Aussitôt après avoir été alerté par les associations locales, un blog de protestation, Bloodstrawberry, a été créé pour éviter qu'une affaire de plus soit étouffée par l'autocensure des médias locaux ou l'indifférence, et la mobilisation efficace des réseaux sociaux anglo-saxons, hors de Grèce, a certainement joué dans l'arrestation des responsables de la fusillade et du propriétaire de l'exploitation. Très vite aussi, des appels au boycott  des fraises de Manolada sont apparus, ainsi qu'un rappel des pays où elles sont exportées, mobilisant les graphistes et blogueurs européens, puis anglo-saxons. Des dizaines de tracts en de nombreuses langues sont visibles sur la galerie photos du hashtag Manolada. La barbarie de ce fait divers a eu un écho jusque dans les couloirs de l'Union Européenne, qui s'en est émue, et dans les centrales d'achat de certains supermarchés, qui ont annulé leurs commandes pour ne pas être associés aux "fraises de sang"..

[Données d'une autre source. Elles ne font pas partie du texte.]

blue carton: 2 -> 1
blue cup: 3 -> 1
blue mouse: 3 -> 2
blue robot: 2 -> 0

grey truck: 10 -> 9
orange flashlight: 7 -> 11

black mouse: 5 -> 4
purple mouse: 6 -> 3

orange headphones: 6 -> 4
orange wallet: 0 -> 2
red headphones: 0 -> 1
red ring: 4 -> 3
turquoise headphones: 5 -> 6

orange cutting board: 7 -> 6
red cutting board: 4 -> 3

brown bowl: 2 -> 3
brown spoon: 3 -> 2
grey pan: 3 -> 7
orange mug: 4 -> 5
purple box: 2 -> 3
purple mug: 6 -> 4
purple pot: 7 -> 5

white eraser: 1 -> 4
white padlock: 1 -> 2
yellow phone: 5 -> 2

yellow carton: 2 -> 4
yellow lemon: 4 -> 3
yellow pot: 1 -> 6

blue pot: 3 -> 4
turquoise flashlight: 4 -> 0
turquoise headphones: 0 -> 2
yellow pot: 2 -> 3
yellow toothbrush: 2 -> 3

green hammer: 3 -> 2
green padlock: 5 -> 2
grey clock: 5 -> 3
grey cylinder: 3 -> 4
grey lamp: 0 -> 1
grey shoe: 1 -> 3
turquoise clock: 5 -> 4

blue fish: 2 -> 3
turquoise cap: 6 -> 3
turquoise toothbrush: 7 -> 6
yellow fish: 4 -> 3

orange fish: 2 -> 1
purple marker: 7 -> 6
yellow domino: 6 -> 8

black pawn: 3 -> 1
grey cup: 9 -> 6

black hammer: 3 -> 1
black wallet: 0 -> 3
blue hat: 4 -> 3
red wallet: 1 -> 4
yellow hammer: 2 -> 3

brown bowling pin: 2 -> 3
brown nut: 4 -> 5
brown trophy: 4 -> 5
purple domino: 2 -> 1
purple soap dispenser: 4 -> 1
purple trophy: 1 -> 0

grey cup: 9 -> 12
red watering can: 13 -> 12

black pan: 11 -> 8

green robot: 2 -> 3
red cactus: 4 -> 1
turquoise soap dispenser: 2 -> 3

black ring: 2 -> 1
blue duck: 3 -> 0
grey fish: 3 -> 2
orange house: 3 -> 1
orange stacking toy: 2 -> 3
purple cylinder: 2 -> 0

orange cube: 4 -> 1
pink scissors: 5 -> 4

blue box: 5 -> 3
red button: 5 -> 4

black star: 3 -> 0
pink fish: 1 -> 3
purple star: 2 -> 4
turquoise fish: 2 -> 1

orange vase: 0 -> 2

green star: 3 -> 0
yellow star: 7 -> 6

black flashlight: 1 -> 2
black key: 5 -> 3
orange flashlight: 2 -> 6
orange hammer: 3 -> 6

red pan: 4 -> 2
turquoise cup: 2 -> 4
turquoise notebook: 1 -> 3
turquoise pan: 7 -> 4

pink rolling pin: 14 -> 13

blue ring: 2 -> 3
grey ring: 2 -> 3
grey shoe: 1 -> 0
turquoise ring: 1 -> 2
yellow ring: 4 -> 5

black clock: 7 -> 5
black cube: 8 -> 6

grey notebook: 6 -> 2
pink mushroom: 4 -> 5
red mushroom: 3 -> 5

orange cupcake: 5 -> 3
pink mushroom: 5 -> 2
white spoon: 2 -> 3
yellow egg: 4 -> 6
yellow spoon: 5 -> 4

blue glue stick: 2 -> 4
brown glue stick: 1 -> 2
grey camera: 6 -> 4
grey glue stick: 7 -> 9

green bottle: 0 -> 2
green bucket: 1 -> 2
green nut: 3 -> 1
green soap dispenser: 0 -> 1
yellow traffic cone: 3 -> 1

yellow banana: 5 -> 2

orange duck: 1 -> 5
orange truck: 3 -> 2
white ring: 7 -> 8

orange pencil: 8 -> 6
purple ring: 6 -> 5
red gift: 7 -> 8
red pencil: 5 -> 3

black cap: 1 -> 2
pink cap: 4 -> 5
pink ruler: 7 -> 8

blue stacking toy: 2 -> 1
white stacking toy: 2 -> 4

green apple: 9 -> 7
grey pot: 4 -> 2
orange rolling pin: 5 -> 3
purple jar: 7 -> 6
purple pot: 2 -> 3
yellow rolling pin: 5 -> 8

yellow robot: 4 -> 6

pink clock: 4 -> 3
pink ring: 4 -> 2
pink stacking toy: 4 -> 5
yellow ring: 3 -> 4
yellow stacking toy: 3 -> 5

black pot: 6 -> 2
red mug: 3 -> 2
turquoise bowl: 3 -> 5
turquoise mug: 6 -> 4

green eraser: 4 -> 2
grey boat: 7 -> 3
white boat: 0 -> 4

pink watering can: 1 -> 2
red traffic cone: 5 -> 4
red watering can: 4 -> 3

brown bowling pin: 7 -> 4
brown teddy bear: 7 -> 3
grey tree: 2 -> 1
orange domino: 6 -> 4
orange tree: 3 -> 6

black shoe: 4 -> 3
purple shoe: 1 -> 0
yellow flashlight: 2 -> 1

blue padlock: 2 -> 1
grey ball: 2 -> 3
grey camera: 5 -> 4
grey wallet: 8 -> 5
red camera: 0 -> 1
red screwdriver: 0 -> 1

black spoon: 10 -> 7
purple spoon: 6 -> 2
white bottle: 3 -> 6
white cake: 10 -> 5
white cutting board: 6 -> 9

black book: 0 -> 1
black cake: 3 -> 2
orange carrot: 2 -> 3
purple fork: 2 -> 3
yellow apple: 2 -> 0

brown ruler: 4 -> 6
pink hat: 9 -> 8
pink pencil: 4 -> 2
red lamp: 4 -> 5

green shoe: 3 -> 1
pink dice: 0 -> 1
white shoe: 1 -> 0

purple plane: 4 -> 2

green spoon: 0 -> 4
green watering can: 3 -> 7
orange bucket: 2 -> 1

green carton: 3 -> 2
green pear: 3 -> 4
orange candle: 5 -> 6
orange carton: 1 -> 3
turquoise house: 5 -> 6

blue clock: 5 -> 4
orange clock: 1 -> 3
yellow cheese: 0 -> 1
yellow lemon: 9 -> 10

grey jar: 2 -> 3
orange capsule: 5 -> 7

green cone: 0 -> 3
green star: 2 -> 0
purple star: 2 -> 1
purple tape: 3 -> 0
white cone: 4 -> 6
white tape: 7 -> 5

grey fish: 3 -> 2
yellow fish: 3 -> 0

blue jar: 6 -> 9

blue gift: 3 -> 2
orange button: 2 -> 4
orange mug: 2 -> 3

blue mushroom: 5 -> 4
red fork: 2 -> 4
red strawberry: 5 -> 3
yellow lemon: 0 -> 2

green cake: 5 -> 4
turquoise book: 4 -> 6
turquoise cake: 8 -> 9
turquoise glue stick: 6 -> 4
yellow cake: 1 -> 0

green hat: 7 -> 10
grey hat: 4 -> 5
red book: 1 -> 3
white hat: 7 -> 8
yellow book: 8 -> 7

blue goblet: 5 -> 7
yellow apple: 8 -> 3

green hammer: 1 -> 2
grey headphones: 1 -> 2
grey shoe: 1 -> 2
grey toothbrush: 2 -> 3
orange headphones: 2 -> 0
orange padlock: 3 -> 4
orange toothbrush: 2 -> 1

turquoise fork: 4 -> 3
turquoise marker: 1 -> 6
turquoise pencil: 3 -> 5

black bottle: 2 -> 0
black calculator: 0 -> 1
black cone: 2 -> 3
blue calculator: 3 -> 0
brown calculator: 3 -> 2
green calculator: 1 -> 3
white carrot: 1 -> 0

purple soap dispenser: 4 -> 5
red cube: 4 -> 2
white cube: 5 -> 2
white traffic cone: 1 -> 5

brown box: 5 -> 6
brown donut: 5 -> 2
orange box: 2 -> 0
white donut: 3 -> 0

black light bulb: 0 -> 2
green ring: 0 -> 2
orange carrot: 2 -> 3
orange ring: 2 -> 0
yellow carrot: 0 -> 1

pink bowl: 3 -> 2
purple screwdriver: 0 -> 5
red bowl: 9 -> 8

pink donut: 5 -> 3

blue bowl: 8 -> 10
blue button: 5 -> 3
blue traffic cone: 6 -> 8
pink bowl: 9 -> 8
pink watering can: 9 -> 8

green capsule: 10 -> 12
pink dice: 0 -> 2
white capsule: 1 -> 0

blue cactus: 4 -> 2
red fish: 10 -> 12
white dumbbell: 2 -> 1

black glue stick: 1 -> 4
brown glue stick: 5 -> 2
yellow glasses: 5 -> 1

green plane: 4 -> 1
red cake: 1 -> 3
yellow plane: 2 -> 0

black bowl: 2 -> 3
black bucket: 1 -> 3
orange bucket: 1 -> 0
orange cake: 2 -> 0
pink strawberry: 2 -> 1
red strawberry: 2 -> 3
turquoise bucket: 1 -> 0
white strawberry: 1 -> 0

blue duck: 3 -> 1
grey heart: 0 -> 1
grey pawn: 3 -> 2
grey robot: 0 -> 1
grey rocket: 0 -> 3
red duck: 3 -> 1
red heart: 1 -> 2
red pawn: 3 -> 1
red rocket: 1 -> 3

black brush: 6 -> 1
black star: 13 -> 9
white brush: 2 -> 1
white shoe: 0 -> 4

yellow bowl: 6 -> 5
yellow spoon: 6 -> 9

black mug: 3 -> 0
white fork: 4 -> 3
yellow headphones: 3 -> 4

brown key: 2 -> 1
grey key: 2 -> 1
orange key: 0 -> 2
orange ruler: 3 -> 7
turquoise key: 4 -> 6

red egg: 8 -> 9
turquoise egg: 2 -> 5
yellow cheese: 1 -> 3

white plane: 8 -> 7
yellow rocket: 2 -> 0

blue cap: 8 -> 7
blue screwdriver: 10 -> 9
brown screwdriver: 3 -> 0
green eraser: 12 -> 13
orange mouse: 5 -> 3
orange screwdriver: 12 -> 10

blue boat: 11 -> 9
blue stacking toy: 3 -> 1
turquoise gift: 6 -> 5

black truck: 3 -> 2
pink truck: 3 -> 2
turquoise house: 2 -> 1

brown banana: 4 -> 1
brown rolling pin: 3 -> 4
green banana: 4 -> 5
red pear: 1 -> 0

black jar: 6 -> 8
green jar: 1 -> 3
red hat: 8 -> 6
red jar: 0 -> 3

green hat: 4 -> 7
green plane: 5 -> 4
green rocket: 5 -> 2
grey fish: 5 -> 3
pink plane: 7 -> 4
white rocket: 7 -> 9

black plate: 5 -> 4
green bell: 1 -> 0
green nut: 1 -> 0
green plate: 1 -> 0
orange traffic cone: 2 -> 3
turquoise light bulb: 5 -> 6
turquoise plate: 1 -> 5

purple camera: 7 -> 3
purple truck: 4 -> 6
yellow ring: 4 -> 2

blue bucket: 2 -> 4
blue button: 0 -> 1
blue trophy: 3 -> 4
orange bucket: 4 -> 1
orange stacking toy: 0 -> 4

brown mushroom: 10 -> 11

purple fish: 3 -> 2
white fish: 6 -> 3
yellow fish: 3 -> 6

 L'un des appels au boycott des fraises de Manolada, photomontage Artemissloba sur Twitter

Pendant ce temps, dans l'Espagne écrasée d'expulsions et de dettes et d'affaires de corruption royales ou politiques, un collectif est apparu via un blog et un hashtag (#remuevetudinero) pour mener une campagne d'un mois sur les réseaux sociaux et dans les associations locales de victimes des banques : "Retire ton argent". Elle encourage les Espagnols à en finir une fois pour toute avec les "mauvaises banques", dont la liste est publiée sur le blog, et de retirer leur argent pour le confier à des caisses de dépôt plus "éthiques", telles que Coop57Fiare, ou Oikocredit.

La révolte ne s'arrête pas au retrait des fonds des "mauvaises banques". Un autre hashtag se prépare pour le mois de mai,  ##INSUMISIÓNFISCAL (révolte fiscale), et rejoint le mouvement populaire espagnol plus large fédéré par le site Yo no pago (Je ne paie pas), qui n'hésite plus désormais à prôner "l’insurrection économique" en proposant en ligne un 'Manuel de la désobéissance économique".

Vidéo-manifeste du mouvement Nopagamos.